Laurent Menager (1835–1902) was a Luxembourgish composer, choirmaster, organist and conductor who is often referred to as Luxembourg's national composer. He founded the national choral association Sang a Klang (1857) and composed many songs, orchestral music and operettas as well as music for brass bands and the theatre.

==Biography==

The son of a baker, Menager was born on 10 January 1835 in the Pfaffenthal district of Luxembourg City. He attended the Luxembourg Athenée before continuing his studies with Professor Hiller at the Academy of Music in Cologne. Employed for no less than 46 years by the municipality of Luxembourg, he was a professor at the Luxembourg Music School. He also taught music and singing at the Athenée and at the teachers training school and directed several choral societies. He was a friend of the poets Dicks and Lentz, collaborating with them on several compositions. His compositions covered choral works, symphonies, operettas, chamber music and music for military bands. Of particular interest is his church music. His Pie Jesu and Ihr lieben Vöglein are among his most masterly compositions.

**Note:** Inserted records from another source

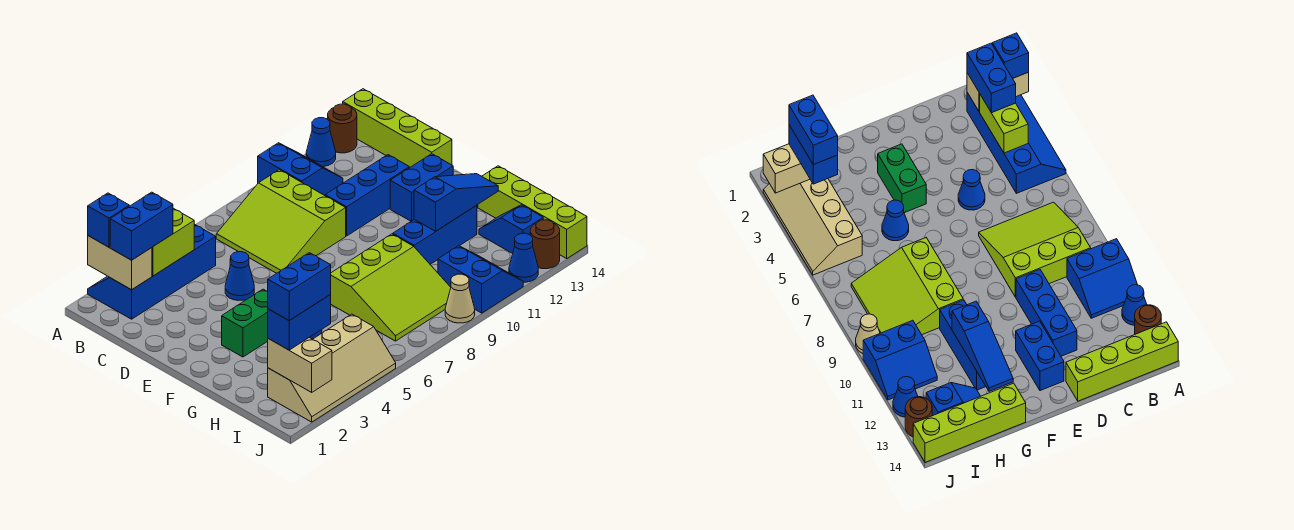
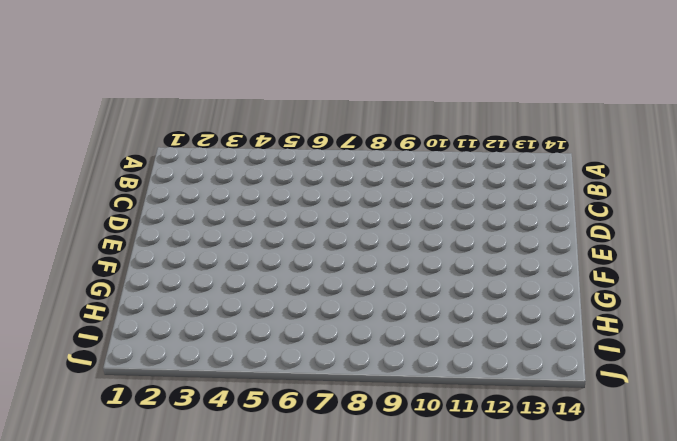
none -> blue slope A2:B5 level 1 top B
none -> blue slope A10:B11 level 1 top 10
none -> blue cone A12 level 1

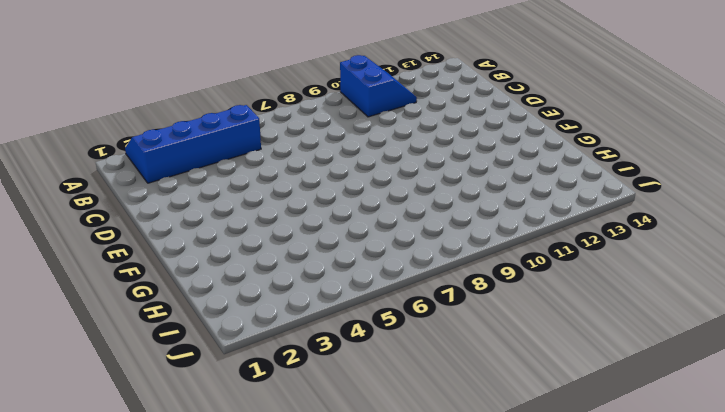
none -> blue cone A12 level 1
none -> brown round brick A13 level 1
none -> lime brick A14:D14 level 1

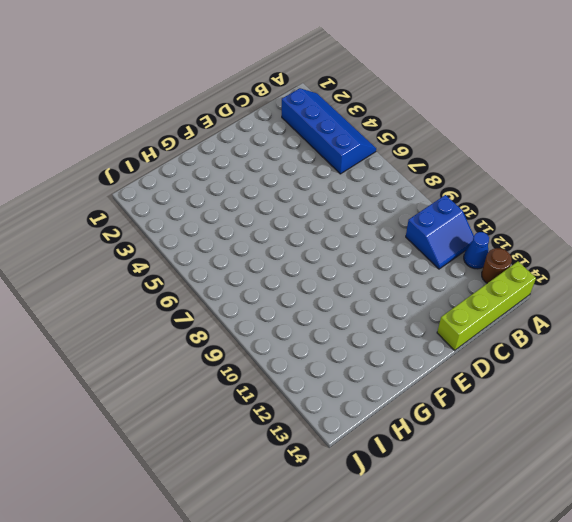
none -> lime slope B7:D9 level 1 top 9
none -> blue cone D5 level 1
none -> blue brick D10:D12 level 1

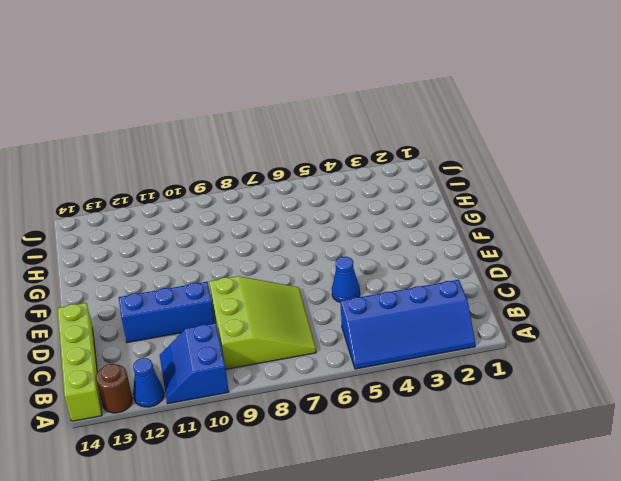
none -> blue brick E12:E13 level 1
none -> green brick F3:F4 level 1
none -> blue cone G5 level 1

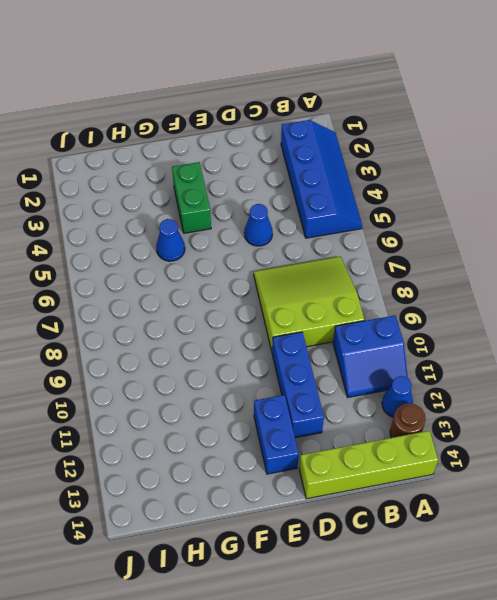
none -> lime slope G7:I9 level 1 top G
none -> blue brick G10:G12 level 1
none -> lime brick G14:J14 level 1

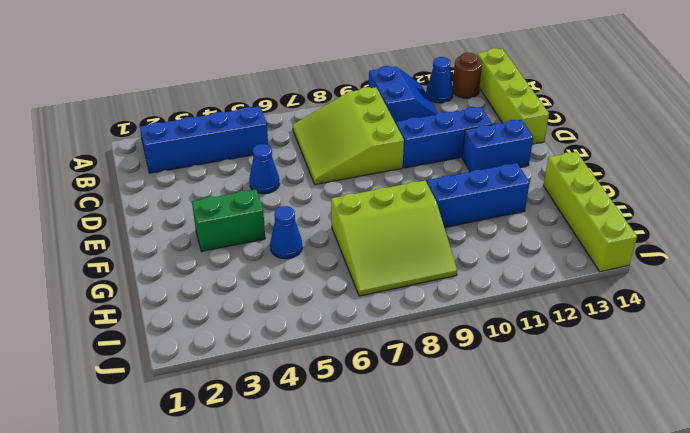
none -> blue slope H13:I13 level 1 top I
none -> tan slope I2:J5 level 1 top I
none -> blue slope I10:J11 level 1 top 10

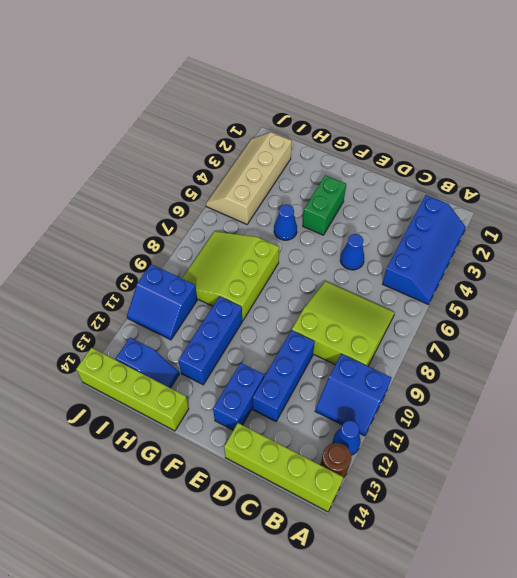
none -> tan cone J9 level 1
none -> blue cone J12 level 1
none -> brown round brick J13 level 1

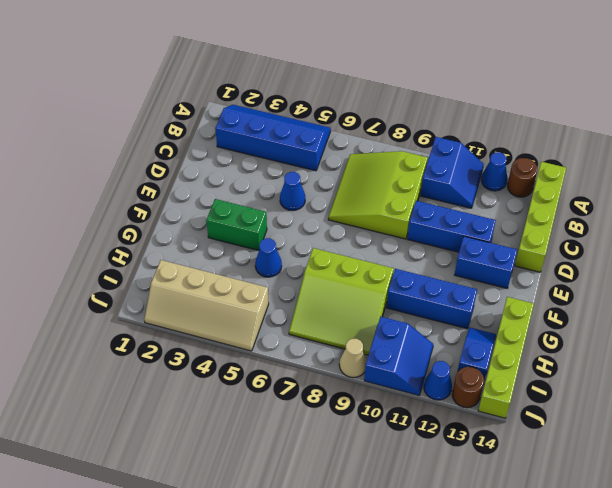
none -> tan brick A2:B2 level 2
none -> lime brick B3:B4 level 2
none -> blue slope G11:G13 level 2 top 11

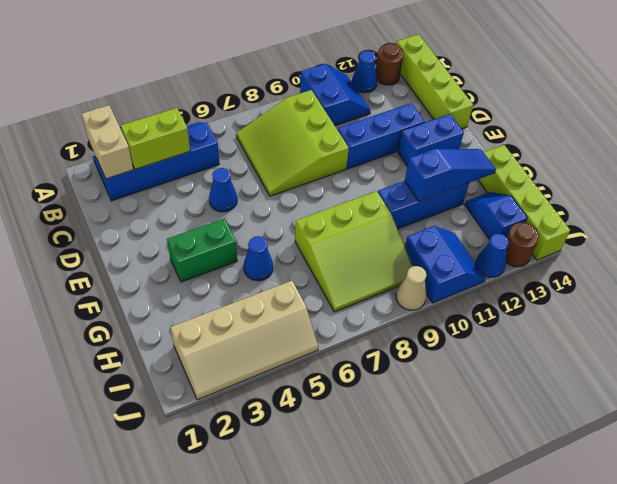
none -> tan brick I2:J2 level 2
none -> blue brick A2 level 3
none -> blue brick B2:B3 level 3

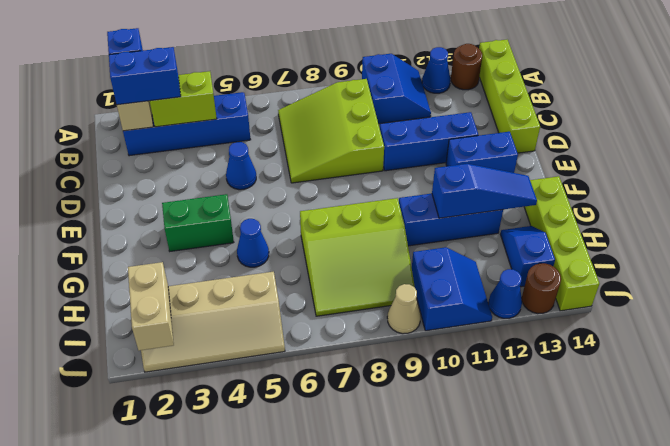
none -> blue brick I2:I3 level 3
none -> blue brick I2:I3 level 4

When Menager died on 7 February 1902, he had become so popular that he was mourned by the entire nation. Over 6,000 people, including representatives of 45 societies, attended his funeral.

==Selected works==

Chamber music:
- "Quatuor à cordes" (1859)
Choral works and lieder:
- "De schie long" (1894)
- "Unsere Heimath"
- "Margréitchen"
- "De Lëtzebuerger Greechen"
- "Déi schéinste Blumm"
- "Eng Tréin"
- "Ihr lieben Vögelein"
- "Aus der Kannerzäit"
Operettas:
- "Den Här an d'Madame Tullepant" (1893)
- "Den Här President"
- "En ass rosen"
- "De scheie Jong"

==Discography==
- "Laurent Menager - Historesch Opnamen", Centre national de l'audiovisuel, Luxembourg, 2005. Collection of three CDs.